Nederland behoort op het gebied van cultuurparticipatie nog steeds tot de koplopers van Europa. We staan in de Europese top 3 met theaterbezoek, het lezen van boeken en het bezoeken van historische monumenten, musea of galerieën. Minister Jet Bussemaker komt in haar visie op cultuur dan ook op voor een brede waardering van cultuur als verbindende factor in de samenleving. Zij maakt onderscheid tussen de intrinsieke waarde (de betekenis van cultuur voor het individu), de maatschappelijke waarde (voor de samenleving als geheel) en de economische waarde (de bijdrage als bedrijfstak aan de werkgelegenheid en het Bruto Binnenlands Product).
In de culturele sector werkten eind 2010 circa 256.000 mensen in loondienst (voltijds of deeltijds) of als zelfstandige, dit is 3,3% van de werkzame beroepsbevolking. Ongeveer tweederde van hen is in loondienst en ongeveer eenderde is werkzaam als zelfstandige. Onder invloed van de economische recessie is de groei van het aantal banen tussen 2009 en 2010 licht gedaald met 0,4%. Voorlopige cijfers voor 2011 wijzen op een verdere daling van het aantal banen. Opvallend is met name een groei van het aantal zelfstandigen, hetgeen ten koste gaat van het aantal mensen in loondienst.

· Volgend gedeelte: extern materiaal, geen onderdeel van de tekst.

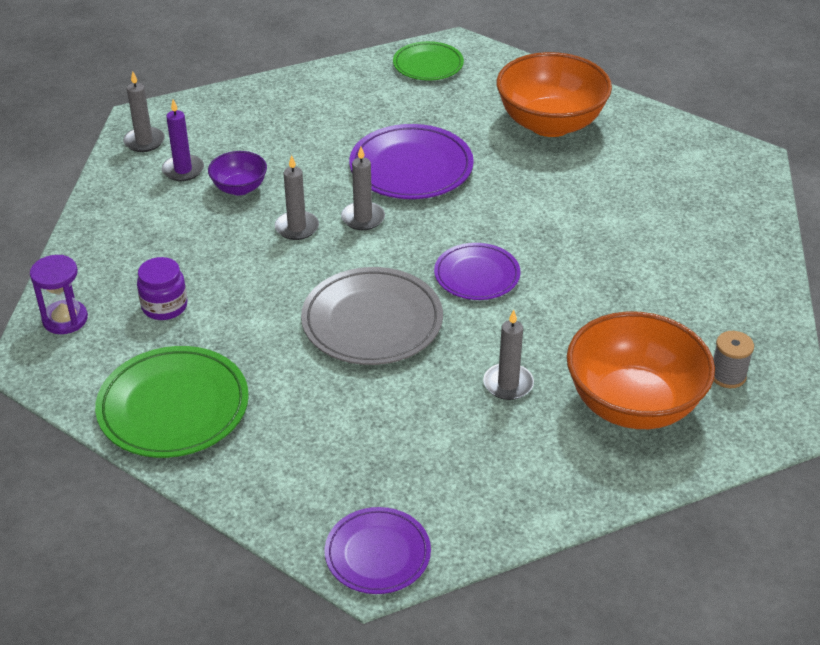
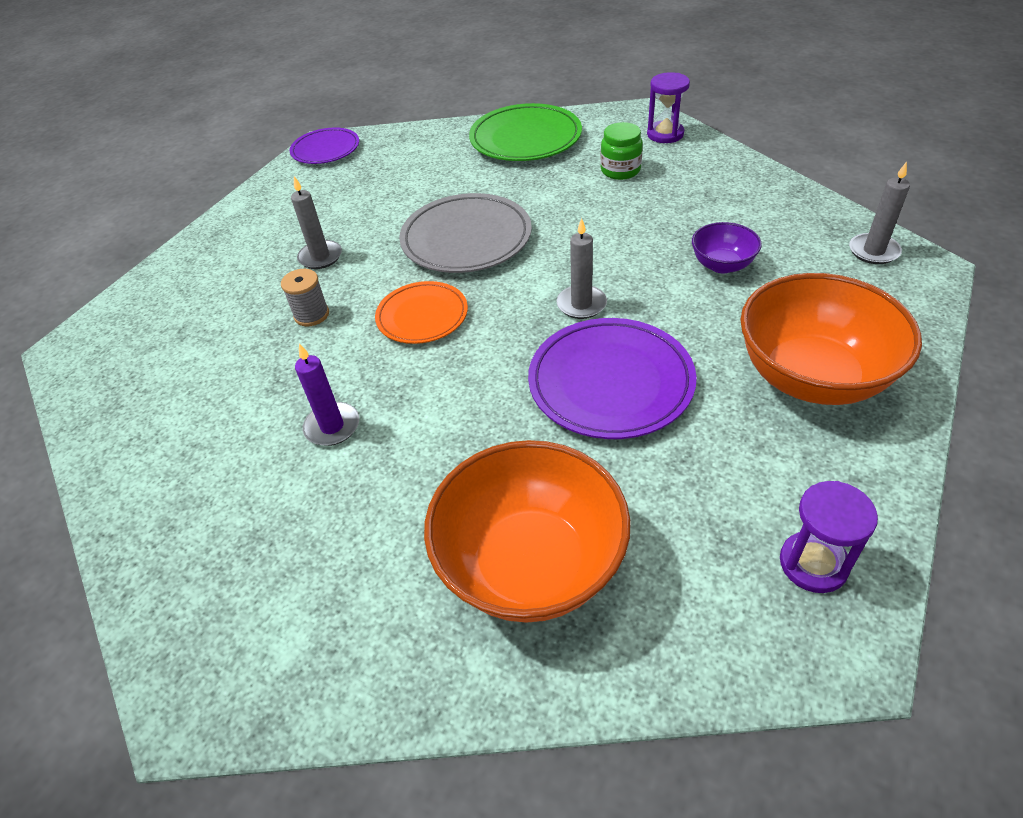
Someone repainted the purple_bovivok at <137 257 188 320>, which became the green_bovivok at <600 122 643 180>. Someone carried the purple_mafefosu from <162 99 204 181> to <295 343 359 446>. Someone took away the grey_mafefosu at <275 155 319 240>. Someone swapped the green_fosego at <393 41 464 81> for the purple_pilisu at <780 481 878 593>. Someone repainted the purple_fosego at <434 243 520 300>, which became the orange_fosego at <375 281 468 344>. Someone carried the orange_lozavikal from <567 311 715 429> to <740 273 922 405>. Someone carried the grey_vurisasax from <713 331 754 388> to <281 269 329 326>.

Kunst en cultuur zijn overal. Zo staat samenwerking tussen de cultuursector en andere sectoren volop in de belangstelling, bijvoorbeeld tussen de cultuursector en de zorg. De aanwezigheid van beeldende kunst draagt bij aan het veraangenamen van een bezoek aan ziekenhuis of huisarts. Ook het belang voor de algemene ontwikkeling van kinderen staat als een paal boven water. Cultuureducatie behoort dan ook tot de wettelijke taken van het basis- en voortgezet onderwijs. Bovendien consumeren mensen niet alleen meer kunst in een zaal, maar ook via de media. De opmars van het mobiele internet en de tablets is in deze publicatie nog niet zichtbaar, maar het is zeer waarschijnlijk dat de consumptie via (mobiel) internet de komende jaren verder zal groeien.